Sunday, December 1, 2013

Echo chambers in the tech world

We have echo chambers in the tech world. Echo chambers are those channels of communication that reinforce certain beliefs, sometimes correct and sometimes not. They exist in the political world, but are not limited to that milieu.

The Apple world has the belief that they are immune to malware, that viruses and other nasty things happen only to Windows and Microsoft products. The idea is "common knowledge", and many Macintosh owners will confirm it. But the idea is more than common; it is self-enforcing. Should a Macintosh owner say "I'm going to buy anti-virus software", other Mac owners will convince (or attempt to convince) him otherwise.

The echo chamber of the Apple world enforces the idea that Apple products are not susceptible to attack.

There is a similar echo chamber for the Linux world.

The Microsoft world has an opposite echo chamber, one that insists that Windows is not secure and extra software is required.

These are beliefs, created in earlier times, that endure. People keep the idea from that earlier time. In other words, people have trained themselves to think of Windows as insecure. Microsoft Windows was insecure, but is more secure. (Yes, it is not perfectly secure.) Similarly, Apple products (and Linux) are not completely secure but people have trained themselves to think that they are.

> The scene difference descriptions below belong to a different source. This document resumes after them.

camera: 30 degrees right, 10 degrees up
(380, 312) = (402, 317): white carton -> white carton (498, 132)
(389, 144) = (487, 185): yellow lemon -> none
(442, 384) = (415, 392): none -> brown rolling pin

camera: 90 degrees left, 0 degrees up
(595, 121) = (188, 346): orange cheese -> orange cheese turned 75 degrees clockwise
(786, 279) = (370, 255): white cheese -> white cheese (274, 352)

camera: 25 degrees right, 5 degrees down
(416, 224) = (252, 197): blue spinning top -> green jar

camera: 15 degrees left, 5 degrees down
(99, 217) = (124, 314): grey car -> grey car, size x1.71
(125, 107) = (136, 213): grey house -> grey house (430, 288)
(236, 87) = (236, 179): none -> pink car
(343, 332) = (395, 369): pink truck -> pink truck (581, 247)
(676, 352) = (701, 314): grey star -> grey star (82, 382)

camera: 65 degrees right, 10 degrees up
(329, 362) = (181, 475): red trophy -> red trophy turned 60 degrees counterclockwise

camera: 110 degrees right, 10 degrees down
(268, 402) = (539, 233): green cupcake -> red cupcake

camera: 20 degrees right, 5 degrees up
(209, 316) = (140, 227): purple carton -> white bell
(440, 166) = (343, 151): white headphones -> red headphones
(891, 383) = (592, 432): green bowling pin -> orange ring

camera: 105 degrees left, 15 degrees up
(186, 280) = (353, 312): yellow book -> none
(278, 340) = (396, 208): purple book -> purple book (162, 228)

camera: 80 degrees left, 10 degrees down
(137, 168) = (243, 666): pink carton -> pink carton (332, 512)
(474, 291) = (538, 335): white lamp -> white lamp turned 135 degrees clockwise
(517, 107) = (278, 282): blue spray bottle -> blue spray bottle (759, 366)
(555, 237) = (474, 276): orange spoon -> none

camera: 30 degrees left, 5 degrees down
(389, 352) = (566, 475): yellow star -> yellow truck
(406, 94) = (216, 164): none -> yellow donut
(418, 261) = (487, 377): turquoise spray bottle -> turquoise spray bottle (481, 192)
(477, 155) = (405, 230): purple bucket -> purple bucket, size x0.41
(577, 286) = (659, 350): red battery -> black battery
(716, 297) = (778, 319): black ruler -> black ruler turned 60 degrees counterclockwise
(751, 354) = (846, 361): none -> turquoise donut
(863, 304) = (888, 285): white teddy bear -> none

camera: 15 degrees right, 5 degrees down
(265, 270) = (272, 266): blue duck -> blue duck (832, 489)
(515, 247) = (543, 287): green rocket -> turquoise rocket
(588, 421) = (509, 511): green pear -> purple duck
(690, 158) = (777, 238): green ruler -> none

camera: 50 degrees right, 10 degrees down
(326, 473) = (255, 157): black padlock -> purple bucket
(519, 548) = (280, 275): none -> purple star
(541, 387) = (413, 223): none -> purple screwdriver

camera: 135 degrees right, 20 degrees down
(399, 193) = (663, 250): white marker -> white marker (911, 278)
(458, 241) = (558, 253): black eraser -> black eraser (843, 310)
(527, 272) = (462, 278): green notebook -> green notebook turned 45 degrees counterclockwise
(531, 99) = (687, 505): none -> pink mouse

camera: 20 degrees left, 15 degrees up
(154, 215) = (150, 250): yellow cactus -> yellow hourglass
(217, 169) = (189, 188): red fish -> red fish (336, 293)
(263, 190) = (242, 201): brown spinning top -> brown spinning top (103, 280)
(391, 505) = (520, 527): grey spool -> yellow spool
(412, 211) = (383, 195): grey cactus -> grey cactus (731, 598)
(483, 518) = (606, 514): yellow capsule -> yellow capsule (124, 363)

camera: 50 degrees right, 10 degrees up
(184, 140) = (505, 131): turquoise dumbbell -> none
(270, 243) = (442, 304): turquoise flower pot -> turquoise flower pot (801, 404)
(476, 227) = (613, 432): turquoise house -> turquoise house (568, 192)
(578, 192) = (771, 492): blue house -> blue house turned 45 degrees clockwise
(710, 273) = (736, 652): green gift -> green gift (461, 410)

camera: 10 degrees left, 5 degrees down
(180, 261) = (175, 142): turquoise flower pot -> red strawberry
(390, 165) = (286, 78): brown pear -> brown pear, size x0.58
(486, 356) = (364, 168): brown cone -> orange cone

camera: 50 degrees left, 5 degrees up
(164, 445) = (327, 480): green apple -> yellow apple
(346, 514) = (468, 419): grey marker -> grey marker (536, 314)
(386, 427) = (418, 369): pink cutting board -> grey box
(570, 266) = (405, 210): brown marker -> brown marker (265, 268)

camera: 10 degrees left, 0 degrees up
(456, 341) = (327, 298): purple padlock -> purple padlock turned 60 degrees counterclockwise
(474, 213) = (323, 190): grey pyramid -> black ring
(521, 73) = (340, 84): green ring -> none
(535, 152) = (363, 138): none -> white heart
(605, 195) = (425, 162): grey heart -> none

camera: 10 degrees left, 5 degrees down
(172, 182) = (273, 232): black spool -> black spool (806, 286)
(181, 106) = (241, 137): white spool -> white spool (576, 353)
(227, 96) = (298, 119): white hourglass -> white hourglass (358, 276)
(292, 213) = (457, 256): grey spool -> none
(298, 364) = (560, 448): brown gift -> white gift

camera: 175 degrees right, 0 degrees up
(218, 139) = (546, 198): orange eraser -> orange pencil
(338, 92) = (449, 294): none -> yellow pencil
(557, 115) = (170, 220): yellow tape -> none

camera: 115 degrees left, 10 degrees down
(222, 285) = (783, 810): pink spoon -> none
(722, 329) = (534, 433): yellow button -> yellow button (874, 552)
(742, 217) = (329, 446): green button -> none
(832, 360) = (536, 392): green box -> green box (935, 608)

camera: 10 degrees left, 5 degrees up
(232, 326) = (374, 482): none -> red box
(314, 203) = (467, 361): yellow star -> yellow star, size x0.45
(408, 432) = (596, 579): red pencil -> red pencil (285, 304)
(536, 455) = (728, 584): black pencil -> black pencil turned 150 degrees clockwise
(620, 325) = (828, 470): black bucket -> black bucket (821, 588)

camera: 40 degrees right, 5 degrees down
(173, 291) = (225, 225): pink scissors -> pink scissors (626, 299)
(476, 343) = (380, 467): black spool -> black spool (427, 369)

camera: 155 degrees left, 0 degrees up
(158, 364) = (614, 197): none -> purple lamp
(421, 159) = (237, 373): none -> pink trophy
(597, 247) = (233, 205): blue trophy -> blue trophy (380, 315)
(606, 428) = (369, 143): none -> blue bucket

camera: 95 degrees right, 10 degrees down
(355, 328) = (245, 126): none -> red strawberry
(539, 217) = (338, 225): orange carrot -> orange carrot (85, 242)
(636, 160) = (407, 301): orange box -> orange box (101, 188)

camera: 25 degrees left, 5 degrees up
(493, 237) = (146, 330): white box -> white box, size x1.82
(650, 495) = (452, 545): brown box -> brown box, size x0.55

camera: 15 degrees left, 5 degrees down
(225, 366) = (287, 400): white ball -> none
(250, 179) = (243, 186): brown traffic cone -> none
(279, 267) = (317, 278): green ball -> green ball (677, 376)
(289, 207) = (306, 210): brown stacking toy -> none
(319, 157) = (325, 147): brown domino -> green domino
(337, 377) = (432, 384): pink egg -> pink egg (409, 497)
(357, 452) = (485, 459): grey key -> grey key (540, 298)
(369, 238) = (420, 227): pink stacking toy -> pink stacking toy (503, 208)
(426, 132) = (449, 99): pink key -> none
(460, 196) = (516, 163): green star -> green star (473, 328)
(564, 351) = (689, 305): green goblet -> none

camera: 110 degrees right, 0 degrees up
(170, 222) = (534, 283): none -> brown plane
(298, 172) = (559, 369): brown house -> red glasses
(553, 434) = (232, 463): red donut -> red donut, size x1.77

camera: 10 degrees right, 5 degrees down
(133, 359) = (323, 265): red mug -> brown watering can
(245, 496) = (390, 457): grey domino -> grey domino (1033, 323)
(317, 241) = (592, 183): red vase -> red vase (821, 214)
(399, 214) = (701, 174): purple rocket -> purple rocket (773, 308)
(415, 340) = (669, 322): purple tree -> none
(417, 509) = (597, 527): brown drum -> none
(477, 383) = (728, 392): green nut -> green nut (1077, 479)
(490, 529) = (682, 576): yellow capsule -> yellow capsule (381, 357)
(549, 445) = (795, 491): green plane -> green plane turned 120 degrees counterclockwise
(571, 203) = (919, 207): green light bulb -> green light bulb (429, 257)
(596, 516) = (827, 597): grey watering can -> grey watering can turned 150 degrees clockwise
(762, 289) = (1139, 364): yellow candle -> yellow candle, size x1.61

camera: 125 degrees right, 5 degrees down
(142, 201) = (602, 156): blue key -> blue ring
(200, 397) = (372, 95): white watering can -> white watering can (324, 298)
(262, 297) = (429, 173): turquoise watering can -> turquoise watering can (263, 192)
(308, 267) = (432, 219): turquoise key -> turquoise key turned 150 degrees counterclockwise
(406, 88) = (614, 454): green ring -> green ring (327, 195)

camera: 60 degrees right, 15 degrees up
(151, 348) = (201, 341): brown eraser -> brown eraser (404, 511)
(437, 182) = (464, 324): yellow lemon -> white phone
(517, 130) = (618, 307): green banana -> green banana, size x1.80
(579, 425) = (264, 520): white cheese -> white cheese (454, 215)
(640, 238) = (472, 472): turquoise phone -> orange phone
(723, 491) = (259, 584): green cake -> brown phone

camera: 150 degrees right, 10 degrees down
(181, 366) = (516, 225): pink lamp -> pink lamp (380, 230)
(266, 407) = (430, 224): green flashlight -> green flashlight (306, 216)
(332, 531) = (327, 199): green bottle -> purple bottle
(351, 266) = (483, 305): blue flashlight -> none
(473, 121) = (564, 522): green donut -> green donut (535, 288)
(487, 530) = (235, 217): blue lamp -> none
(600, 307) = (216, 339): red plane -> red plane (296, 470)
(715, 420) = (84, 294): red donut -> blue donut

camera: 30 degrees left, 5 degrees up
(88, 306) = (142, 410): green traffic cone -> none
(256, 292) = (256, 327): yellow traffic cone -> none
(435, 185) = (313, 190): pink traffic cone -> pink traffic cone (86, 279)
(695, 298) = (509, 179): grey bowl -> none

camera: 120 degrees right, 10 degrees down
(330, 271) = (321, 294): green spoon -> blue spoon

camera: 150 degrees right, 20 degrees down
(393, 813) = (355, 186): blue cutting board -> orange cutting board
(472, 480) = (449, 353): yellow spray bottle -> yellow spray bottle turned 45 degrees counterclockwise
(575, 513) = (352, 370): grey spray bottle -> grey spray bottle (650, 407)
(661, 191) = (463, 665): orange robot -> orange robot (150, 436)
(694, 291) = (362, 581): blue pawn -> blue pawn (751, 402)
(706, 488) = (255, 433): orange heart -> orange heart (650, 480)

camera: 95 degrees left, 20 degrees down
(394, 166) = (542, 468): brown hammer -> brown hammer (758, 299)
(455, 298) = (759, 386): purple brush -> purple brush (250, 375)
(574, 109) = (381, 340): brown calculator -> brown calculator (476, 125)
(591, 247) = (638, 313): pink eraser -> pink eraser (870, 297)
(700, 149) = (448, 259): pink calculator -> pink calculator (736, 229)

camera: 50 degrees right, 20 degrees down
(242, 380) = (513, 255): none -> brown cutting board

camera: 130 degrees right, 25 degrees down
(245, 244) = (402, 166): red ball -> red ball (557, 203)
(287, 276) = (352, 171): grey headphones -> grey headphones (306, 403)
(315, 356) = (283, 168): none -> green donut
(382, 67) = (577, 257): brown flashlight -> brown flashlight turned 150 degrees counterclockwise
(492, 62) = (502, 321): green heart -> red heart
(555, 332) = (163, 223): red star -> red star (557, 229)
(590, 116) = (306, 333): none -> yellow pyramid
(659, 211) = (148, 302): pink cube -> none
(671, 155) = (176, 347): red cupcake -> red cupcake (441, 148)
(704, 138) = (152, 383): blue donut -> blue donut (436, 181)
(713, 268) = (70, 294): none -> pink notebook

I will make some statements that people may find surprising and perhaps objectionable:

  • Microsoft Windows is fairly secure (not perfect, but pretty good)
  • Apple MacOS X is not perfect and has security flaws
  • Linux (any variant) is not perfect and has security flaws

We need to be aware of our echo chambers, our dearly-held "common knowledge" that may be false. Such ideas may be comforting, but they lead us away from truth.